Писателя занимала религиозность как таковая, тот «ген», который отвечает в человеке за веру и к которому после октябрьского переворота подошли с «отверткой». Как произошло, что многие христиане оказались способны так быстро поверить в нечто противоположное христианству? Шаров предложил один из вариантов ответа. Ответ вызвал споры, но это было попыткой объяснить необъяснимое.
Проза его по-бунински кристальна, ей чужды трюкачество и фейерверки. Ее красота глубинна и не нуждается в спецэффектах. Знаю, что Володя не любил ритмической прозы. Надо полагать, с точки зрения вкуса, она казалась ему сомнительной. И, действительно, чаще всего с этим трудно спорить. Образцом того, каким должен быть ритм (а он, вообще говоря, должен быть), служат тексты самого Шарова.
Это ритм тонкой настройки, лишенный вычурности и естественный, как стук дождя по крыше. Он и создавал свои романы, шагая по комнате и произнося фразу за фразой. Так, конструируя самолет, деталь за деталью проверяют на аэродинамические свойства. Чтобы ни одного лишнего изгиба. Ни одного ненужного слова.
Замечательный английский литературовед и переводчик Оливер Реди рассказывал мне, как, переводя «Репетиции», пытался поймать этот ритм, потому что без него романов Шарова не понять. Даже, подобно автору, ходил, по-моему, по комнате. И был счастлив, когда английский текст зазвучал по-шаровски.

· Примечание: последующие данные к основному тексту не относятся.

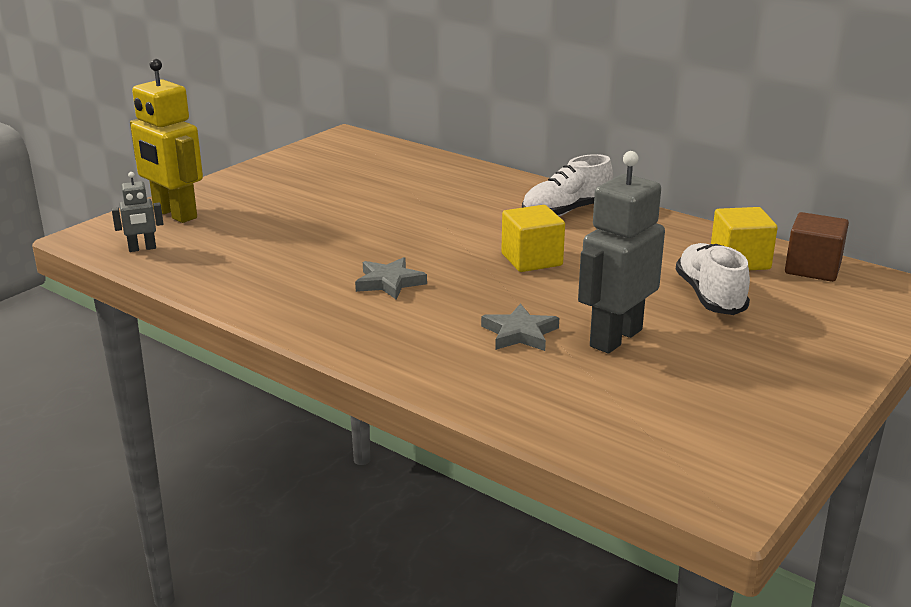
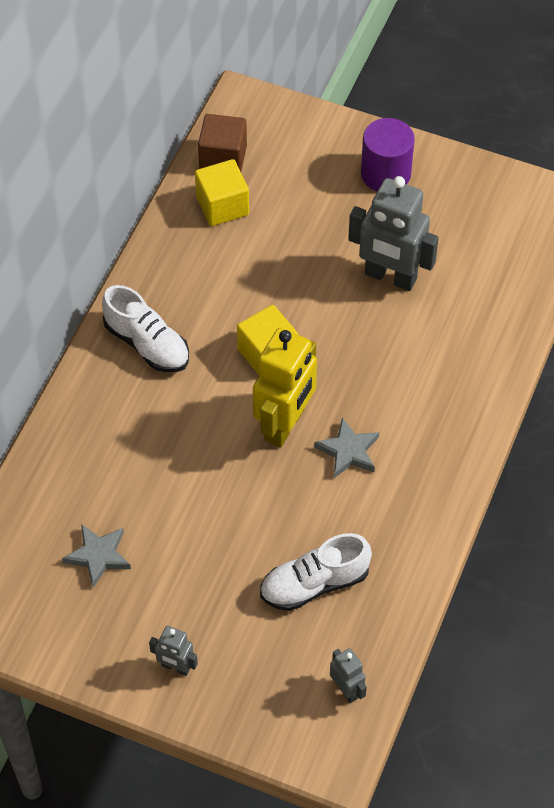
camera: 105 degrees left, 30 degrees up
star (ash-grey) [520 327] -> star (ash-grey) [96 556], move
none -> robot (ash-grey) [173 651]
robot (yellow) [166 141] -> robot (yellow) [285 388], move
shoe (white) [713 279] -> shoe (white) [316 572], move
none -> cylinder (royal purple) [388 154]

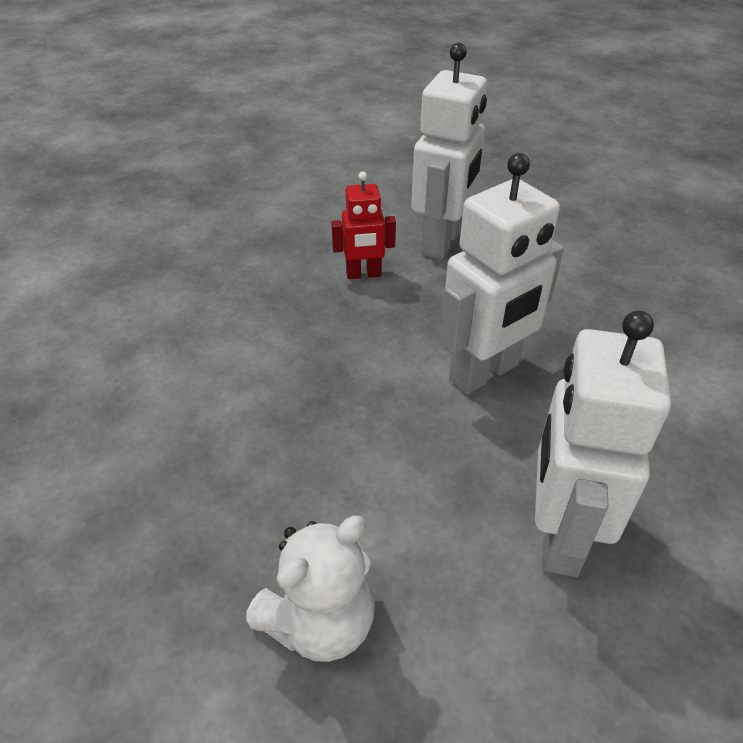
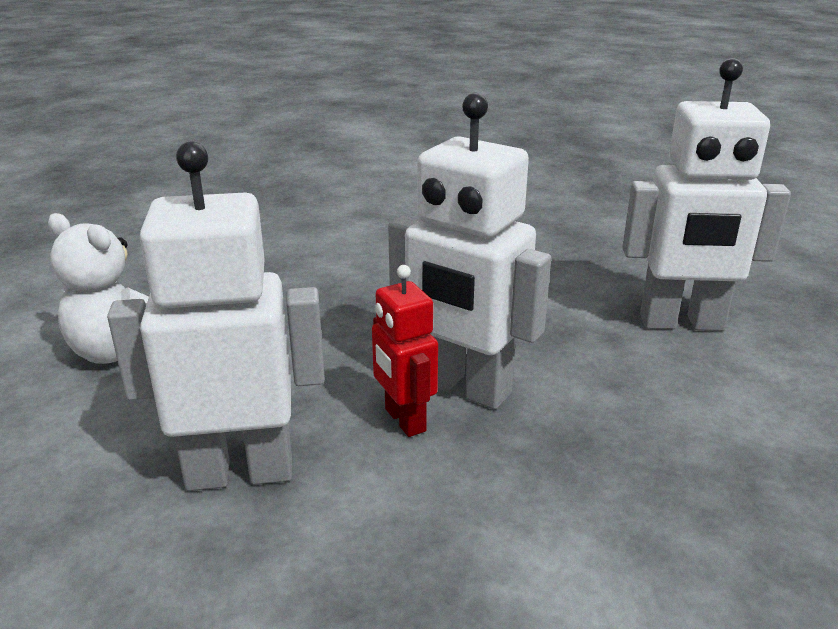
camera: 70 degrees right, 15 degrees down
robot (crimson) [363 225] -> robot (crimson) [405 351], move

Мы познакомились с Володей на Лондонской книжной ярмарке в 2011 году. Если быть более точным, не на самой ярмарке: поздним вечером случайно столкнулись на одной из улиц. Мы оба оказались любителями одиноких ночных прогулок. В сценарии вроде бы значилось, что, поздоровавшись, каждый из нас следует своим курсом. Но ведь не последовали (может, в тот вечер и не было курса), а отправились в путешествие по ночному Лондону. Я думаю, причиной было то, что речь как-то сама собой зашла об истории.

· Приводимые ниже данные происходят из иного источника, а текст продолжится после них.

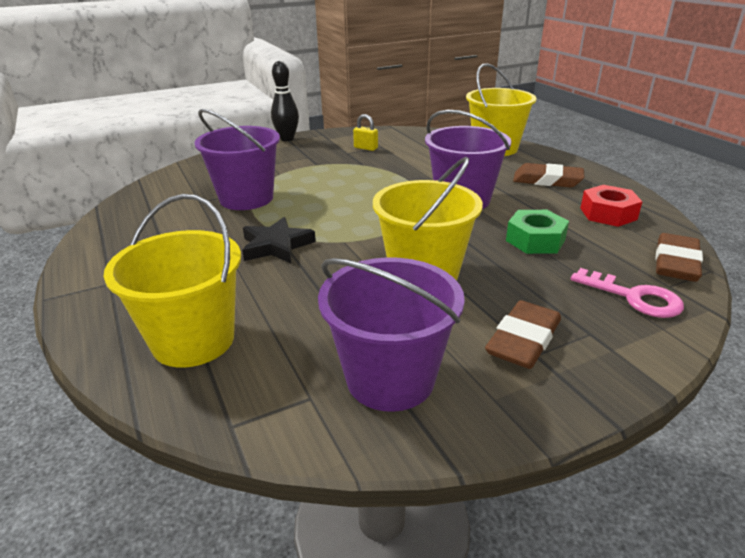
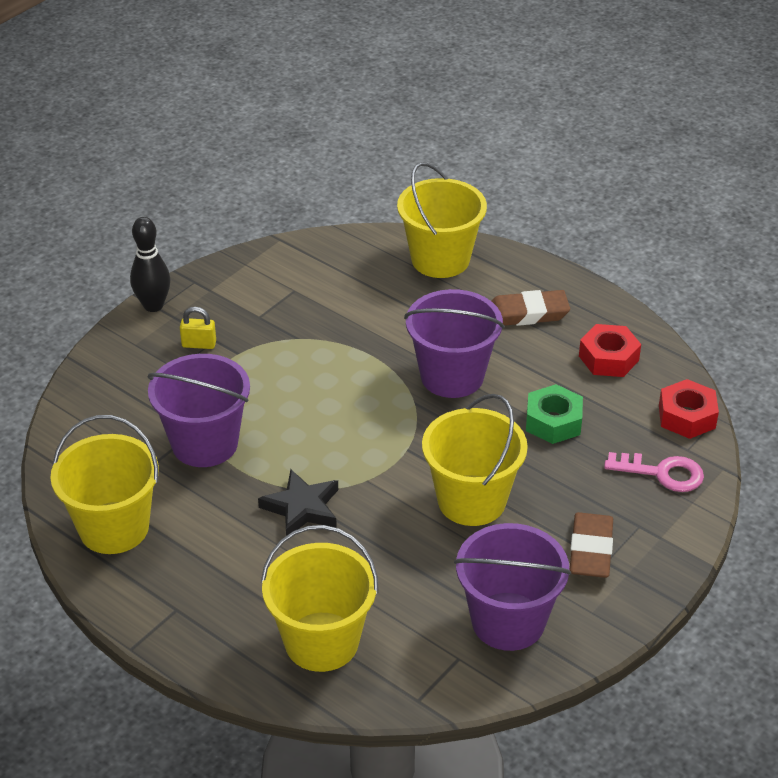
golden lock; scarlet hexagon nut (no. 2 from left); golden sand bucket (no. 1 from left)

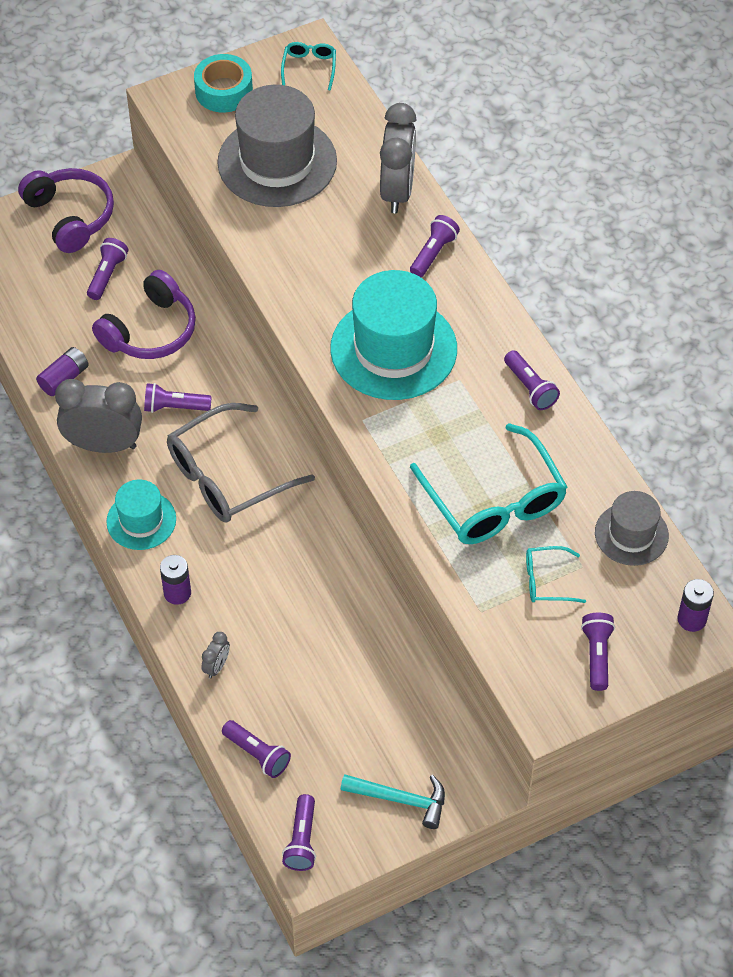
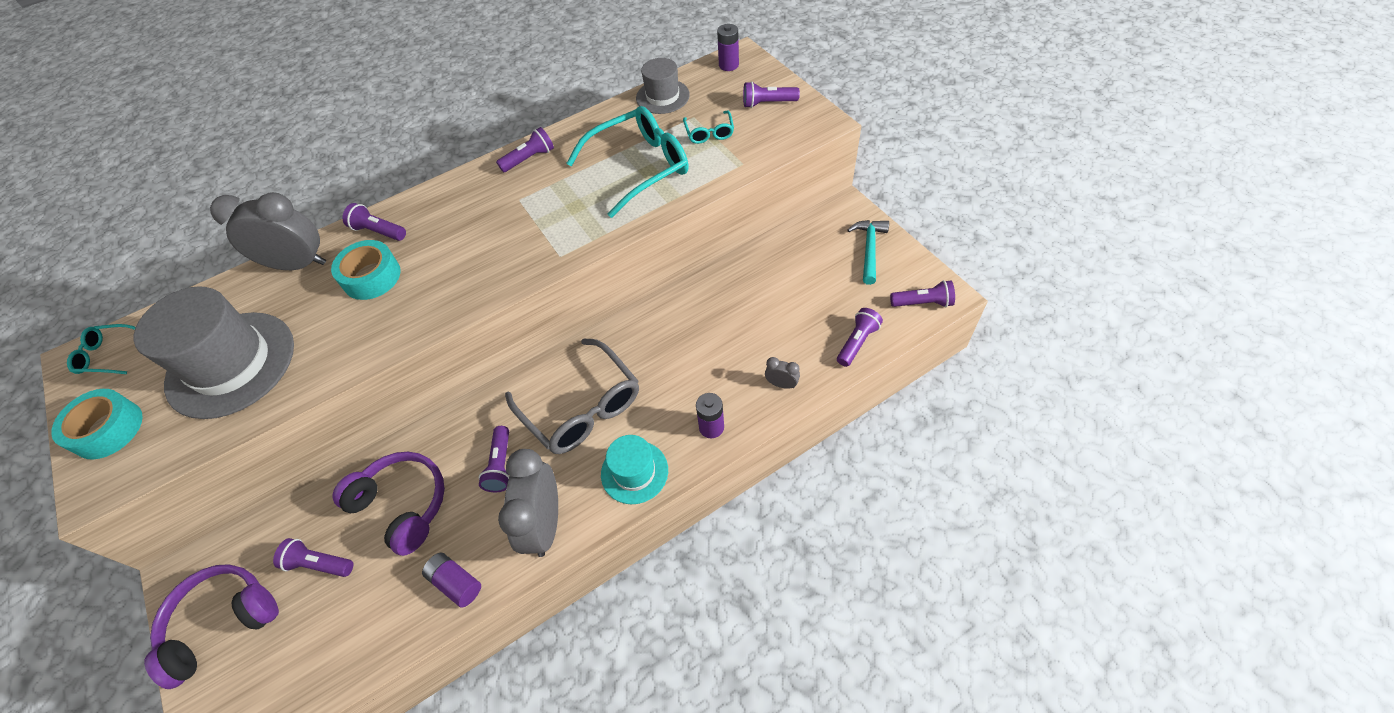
turquoise top hat (no. 2 from left in the first image); turquoise tape (no. 2 from left)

Прогулка, мог бы сказать я, закончилась под утро – только она удивительным образом не закончилась. С той же неторопливостью мы прошли через Прагу, Брно, Иерусалим, Нью-Йорк – выступая в свободное от прогулки время на тамошних книжных салонах. У Володи была мягкая, стеснительная какая-то манера выступлений, включавшая в себя редкую для литератора способность не выходить за пределы поставленного вопроса. Возможный, но нежелательный ход мысли он отсекал коротким «так или иначе». «Иначе» произносил по-маяковски, с ударением на «и». Было в этой присказке что-то свободное, на однозначности не настаивающее – так или иначе. В жизни всегда возможны варианты.